That’s a brief quote of one of our first work meetings for Los Superdemokraticos. We chat, skype, call and send E-mails to almost 30 people in 12 countries: to authors, translators, web designers, sponsors and co-operation partners. That might sound quite modern, quite flexible, but it’s not easy to implement such a complex and multilingual communication system. We’re available 24-7; we: two women somewhere in between two time zones: between “Central European Timezone” and Bolivian’s “Panamericana” World Radio, broadcasting from 12pm to 6am. We’re planning a revolution from our kitchen and from our living room: just like our grandmas.

As almost every human being of our generation, we’re Internet creatures: we work, amuse ourselves and inform online. Our intellectual exchange often happens in Internet, too: with no hierarchy, just as happens in the world, with friends from Abu Dhabi, Brandenburg, Neukölln or Cuba; as long as bonding is correct, as long as we know each other’s profile names at Facebook, Twitter, Google, etc. How does this civil partnership work at this communication situation? Where does such a networked citizenship meet? Do we even belong to the same civilization? Or is civilization just a grocery?

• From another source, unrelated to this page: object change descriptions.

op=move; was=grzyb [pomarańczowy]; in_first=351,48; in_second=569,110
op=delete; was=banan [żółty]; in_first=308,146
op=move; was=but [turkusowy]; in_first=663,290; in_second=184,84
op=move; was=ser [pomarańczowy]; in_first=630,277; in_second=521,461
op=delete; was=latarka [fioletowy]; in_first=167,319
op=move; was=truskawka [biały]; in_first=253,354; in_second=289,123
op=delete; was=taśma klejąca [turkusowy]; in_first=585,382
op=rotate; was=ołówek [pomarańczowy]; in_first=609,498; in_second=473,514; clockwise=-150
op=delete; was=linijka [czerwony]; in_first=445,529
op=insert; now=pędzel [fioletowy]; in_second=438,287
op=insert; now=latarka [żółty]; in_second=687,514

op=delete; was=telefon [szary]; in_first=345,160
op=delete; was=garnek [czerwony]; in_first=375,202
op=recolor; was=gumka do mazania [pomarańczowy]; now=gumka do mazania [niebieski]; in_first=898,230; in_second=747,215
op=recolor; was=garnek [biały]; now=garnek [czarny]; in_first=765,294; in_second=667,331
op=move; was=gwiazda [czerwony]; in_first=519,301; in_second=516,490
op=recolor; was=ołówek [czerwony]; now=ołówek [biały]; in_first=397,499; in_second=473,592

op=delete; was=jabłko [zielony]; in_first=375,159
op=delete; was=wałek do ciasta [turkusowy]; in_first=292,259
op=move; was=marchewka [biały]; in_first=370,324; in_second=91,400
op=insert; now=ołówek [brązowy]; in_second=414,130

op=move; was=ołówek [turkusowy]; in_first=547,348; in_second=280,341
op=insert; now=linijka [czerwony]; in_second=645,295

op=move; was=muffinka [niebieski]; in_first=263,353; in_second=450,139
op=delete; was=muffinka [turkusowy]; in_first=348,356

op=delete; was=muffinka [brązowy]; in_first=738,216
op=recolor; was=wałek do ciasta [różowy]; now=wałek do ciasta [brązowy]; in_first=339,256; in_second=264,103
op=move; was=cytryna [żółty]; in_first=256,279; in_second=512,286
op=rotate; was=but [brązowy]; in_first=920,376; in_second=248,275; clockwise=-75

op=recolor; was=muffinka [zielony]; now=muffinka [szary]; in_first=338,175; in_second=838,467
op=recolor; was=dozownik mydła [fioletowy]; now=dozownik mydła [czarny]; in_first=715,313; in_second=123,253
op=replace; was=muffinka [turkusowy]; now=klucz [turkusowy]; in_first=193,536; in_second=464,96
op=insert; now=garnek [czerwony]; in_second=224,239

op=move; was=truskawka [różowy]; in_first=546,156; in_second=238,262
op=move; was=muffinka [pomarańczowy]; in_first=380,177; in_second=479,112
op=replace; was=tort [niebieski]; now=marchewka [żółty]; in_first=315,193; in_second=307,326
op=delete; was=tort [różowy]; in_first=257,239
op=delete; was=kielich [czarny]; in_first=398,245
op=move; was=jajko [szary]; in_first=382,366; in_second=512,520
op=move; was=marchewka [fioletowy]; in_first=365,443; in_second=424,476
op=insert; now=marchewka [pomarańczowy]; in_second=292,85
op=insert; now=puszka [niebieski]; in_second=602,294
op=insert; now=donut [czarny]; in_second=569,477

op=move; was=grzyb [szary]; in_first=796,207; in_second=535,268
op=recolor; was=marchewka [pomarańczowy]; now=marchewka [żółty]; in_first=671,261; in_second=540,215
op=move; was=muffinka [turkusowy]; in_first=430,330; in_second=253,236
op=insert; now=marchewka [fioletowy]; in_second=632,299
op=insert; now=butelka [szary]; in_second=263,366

The first bootlegged thing for Latin Americans under colonial dominance was printed press, mainly previous novels, already banned as fictional work from the Spanish Catholic Church. People should learn onwards Christian values with the help of the Bible. Readers that decide themselves what to read are dangerous because they will start questioning about objectivity. That’s how independent republics were declared for 200 years in Latin America.

All that seems (geographically and historically) far away, but our mutual perception keeps forming from both sides of the Atlantic, still. We want to build with this bilingual blog a town hall that did not exist before. We want to know if the under-40-SuperMario-players have the same answers to the same quotidian questions around History, intimacy, political partnership, Globalization. We chose 20 authors from more than 200 applications, and from June 11th to October 11th they will write short online essays about these topics: intellectual fair-trade in a super democratic German-Latin-American “Cronotopo Cero”.

This “Space-time Zero” comprises likewise the sense of no place and timelessness of web existence, as well as the physical alienation of many migrants. We want to have a real, equitable conversation with each other inside our literary party Los Superdemokraticos. In a time, in which there’s no place for social comprehensive utopias, counts even more the private utopia of the individual, making from telling, documenting, “I-Say”-ing and listening, a work piece of political relation. We do understand the individual as a sustainable resource of our environment; the blog develops a mosaic of citizen’s subjective experiences.

But as long as everything takes place in the Net, no further specific change will come. That’s what our virtual cooperative stands for: online and for free, everyone can be a part of it, to support us with their intellectual works, no matter from where. Apart from that, we organize monthly summer parties in Berlin relating other cultural projects, bands and party collectives. So will mental ghettos at the end explode, making impossible to say: “Germans can’t dance, Latinos do.”